Dexter Fong: The Devil?
Principalpoop: i remember Johnson was quoted as saying it was better having Edgar pissing out the tent, than pissing in
cease: i read that before i went to chicago
Bunnyboy: Great book. Creepy guy.
Bunnyboy: H.H. Holmes. Serial killer, during the Chicago Exposition.
Dexter Fong: Holmes???!!!! What's on with this??
Hemlock Scones: do they torture the serials before they kill em ?
Principalpoop: a salt filled pancake
Bunnyboy: "It puts the lotion in the basket..."
Dexter Fong: Stones: They torture the audience...shifting run times and run days etc
cease: lbj was fond of pissing metaphors
Bunnyboy: Because he was a pisser.
Hemlock Scones: thats a pity Dex, especially as the ad breaks are getting longer
Principalpoop: yes, a potty mouth, the blankity blanket double fudge so and so
Dexter Fong: He could piss metaphors like a Spanish fountain in a French town
cease: sounds like new orleans during katrina
Hemlock Scones: best not to mix your metaphors too much, you get headaches
Dexter Fong: and they call em megraines
Principalpoop: run that up the flagpole and see who dances the jig
Bunnyboy: Why phor?
Hemlock Scones: saluting is enough
Dexter Fong: Know jig danging in the white man's bar
Dexter Fong: close enough
Bunnyboy: What ever happened to Der Schnifter?
Principalpoop: shickengroobers buddy?
Dexter Fong: The israeli's got him
Bunnyboy: I saw a picture today, of Hugo Weaving as The Red Skull. Brilliant!
Dexter Fong: and his moll Eva Prawn
Principalpoop: I am reading eudora welty again, why?

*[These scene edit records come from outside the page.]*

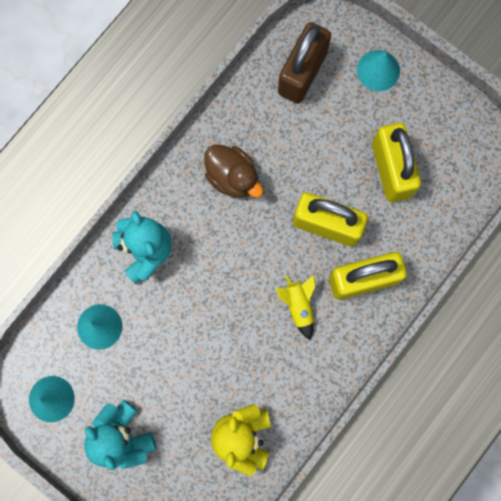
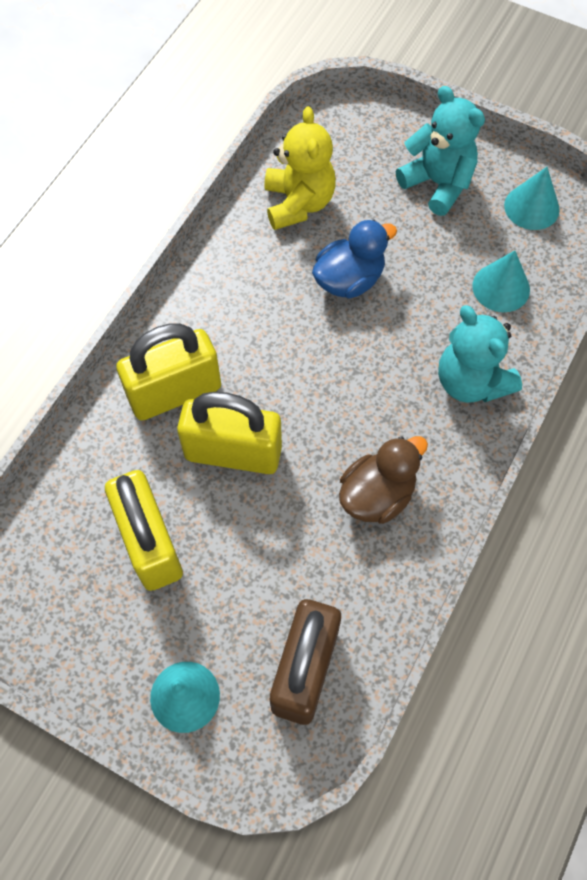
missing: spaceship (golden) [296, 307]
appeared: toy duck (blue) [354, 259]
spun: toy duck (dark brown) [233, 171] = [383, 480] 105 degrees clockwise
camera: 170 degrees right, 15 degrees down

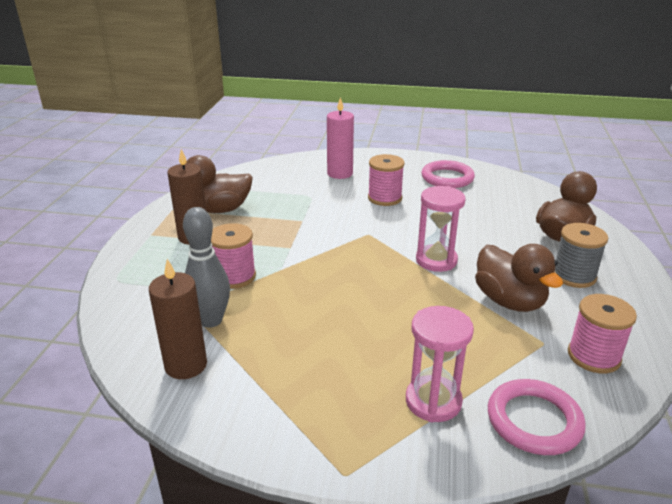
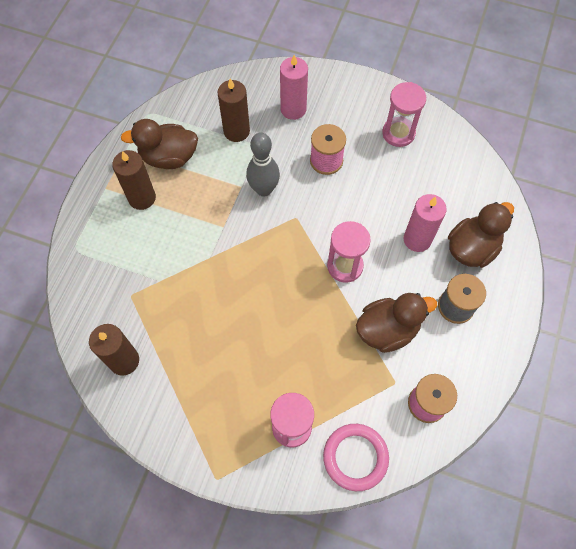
missing: spool (rose-pink) [233, 256]
appeared: wax candle (dark brown) [233, 110]; wax candle (rose-pink) [425, 223]
relocated: tenpin (ash-grey) [206, 267] to [263, 164]
exchanged: hoop (rose-pink) [448, 174] to sand timer (rose-pink) [404, 114]
spun: toy duck (dark brown) [519, 278] = [396, 323] 90 degrees counterclockwise
camera: 10 degrees right, 35 degrees up

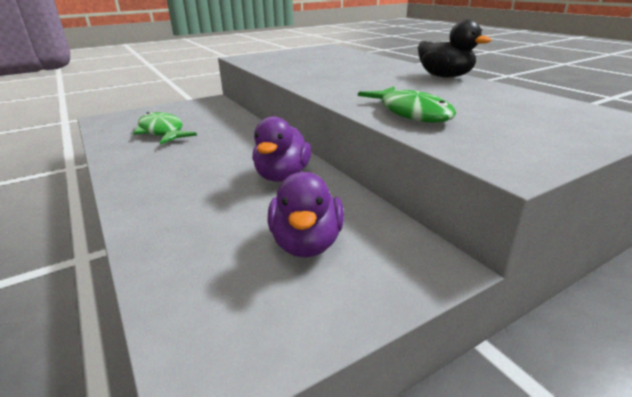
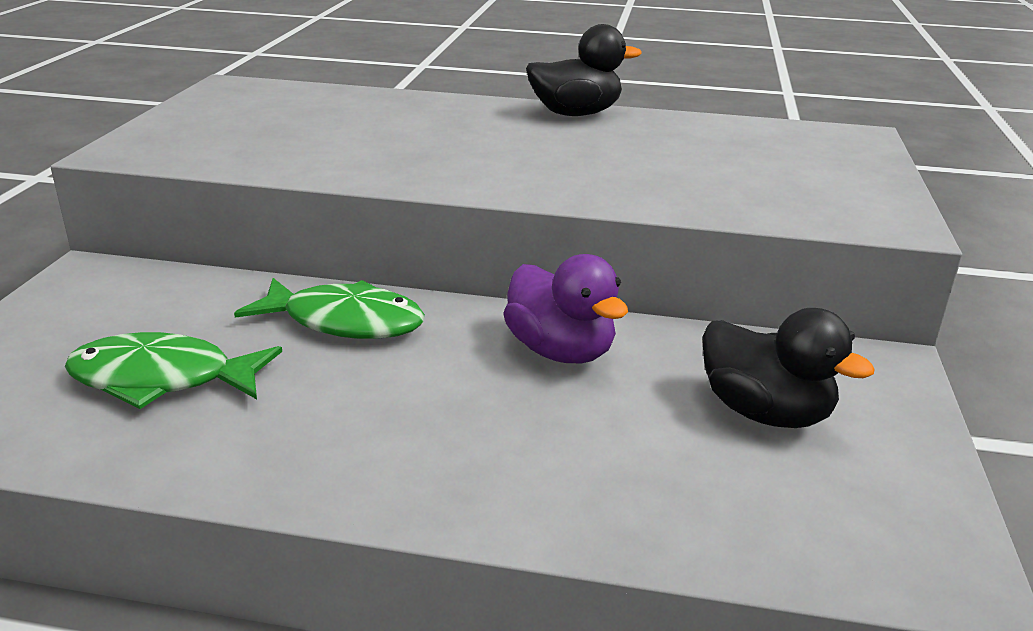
relocated: fish (green) [407, 104] to [329, 308]
colour: toy duck (royal purple) [305, 215] to toy duck (black) [788, 368]
camera: 50 degrees left, 0 degrees up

Dexter Fong: Because they make you?
cease: i know why i'm re-reading krassner's autobi. its a great book
llanwydd: well, I need to be leaving. I'll see you again next week
Hemlock Scones: it could be OCD
cease: off you go, llan
Principalpoop: break a leg llan
Bambi: have a great week llan
Dexter Fong: Good luck with the Yes thing llan
Principalpoop: what yes thing?
Hemlock Scones: see you lan, be good and if you cannot be good, dont get caught
Bunnyboy: nite llan!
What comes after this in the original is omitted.